Is there a faster way/pythonic function to do this?
回答1:
@Brenlla appears to be right, even if you perform least squares by solving using the Moore-Penrose pseudo inverse, it is significantly faster than np.linalg.lstsq
:
import numpy as np
import time
semivariance=np.random.uniform(0,100,[5030,5030]).astype(np.float64)
prediction=np.random.uniform(0,100,[5030,1]).astype(np.float64)
start=time.time()
weights_lstsq = np.linalg.lstsq(semivariance, prediction, rcond=None)
print("Took: {}".format(time.time()-start))
>>> Took: 34.65818190574646
start=time.time()
weights_pseudo = np.linalg.solve(semivariance.T.dot(semivariance),semivariance.T.dot(prediction))

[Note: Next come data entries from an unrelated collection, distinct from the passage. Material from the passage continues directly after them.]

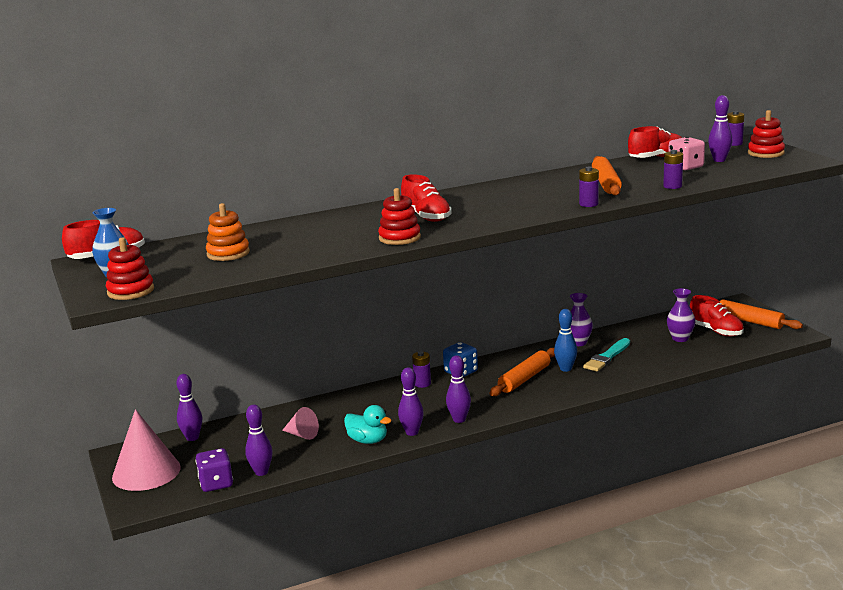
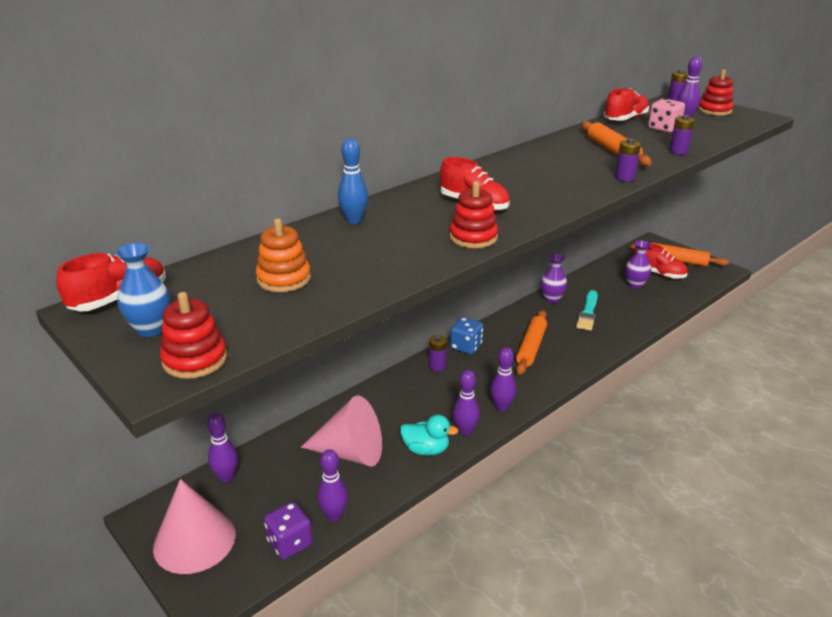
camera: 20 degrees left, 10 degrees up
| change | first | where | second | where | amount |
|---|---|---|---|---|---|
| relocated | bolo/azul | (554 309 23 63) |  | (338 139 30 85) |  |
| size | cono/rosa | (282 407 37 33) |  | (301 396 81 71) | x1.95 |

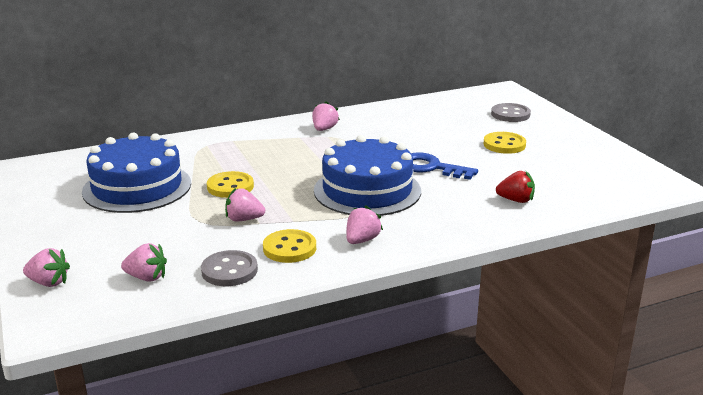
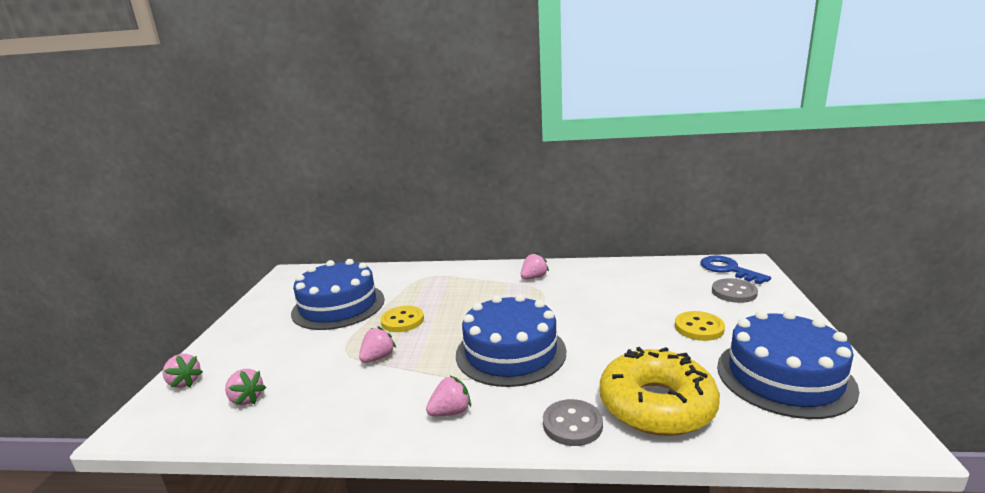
camera: 30 degrees right, 5 degrees down
| change | first | where | second | where | amount |
|---|---|---|---|---|---|
| missing | botón/amarillo | (263 229 53 34) |  |  |  |
| appeared |  |  | tarta/azul | (717 310 143 109) |  |
| relocated | botón/gris | (201 250 57 36) |  | (543 399 60 47) |  |
| relocated | llave/azul | (411 152 67 28) |  | (700 256 71 28) |  |
| exchanged | fresa/rojo | (496 170 39 33) | rosquilla/amarillo | (600 347 120 89) |  |
| spun | fresa/rosa | (225 188 40 33) |  | (359 326 37 37) | 90 degrees clockwise |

print("Took: {}".format(time.time()-start))
>>> Took: 2.0434153079986572
np.allclose(weights_lstsq[0],weights_pseudo)
>>> True
The above is not on your exact matrices but the concept on the samples likely transfers. np.linalg.lstsq
performs an optimisation problem by minimizing || b - a x ||^2
to solve for x
in ax=b
. This is usually faster on extremely large matrices, hence why linear models are often solved using gradient decent in neural networks, but in this case the matrices just aren't large enough for the performance benefit.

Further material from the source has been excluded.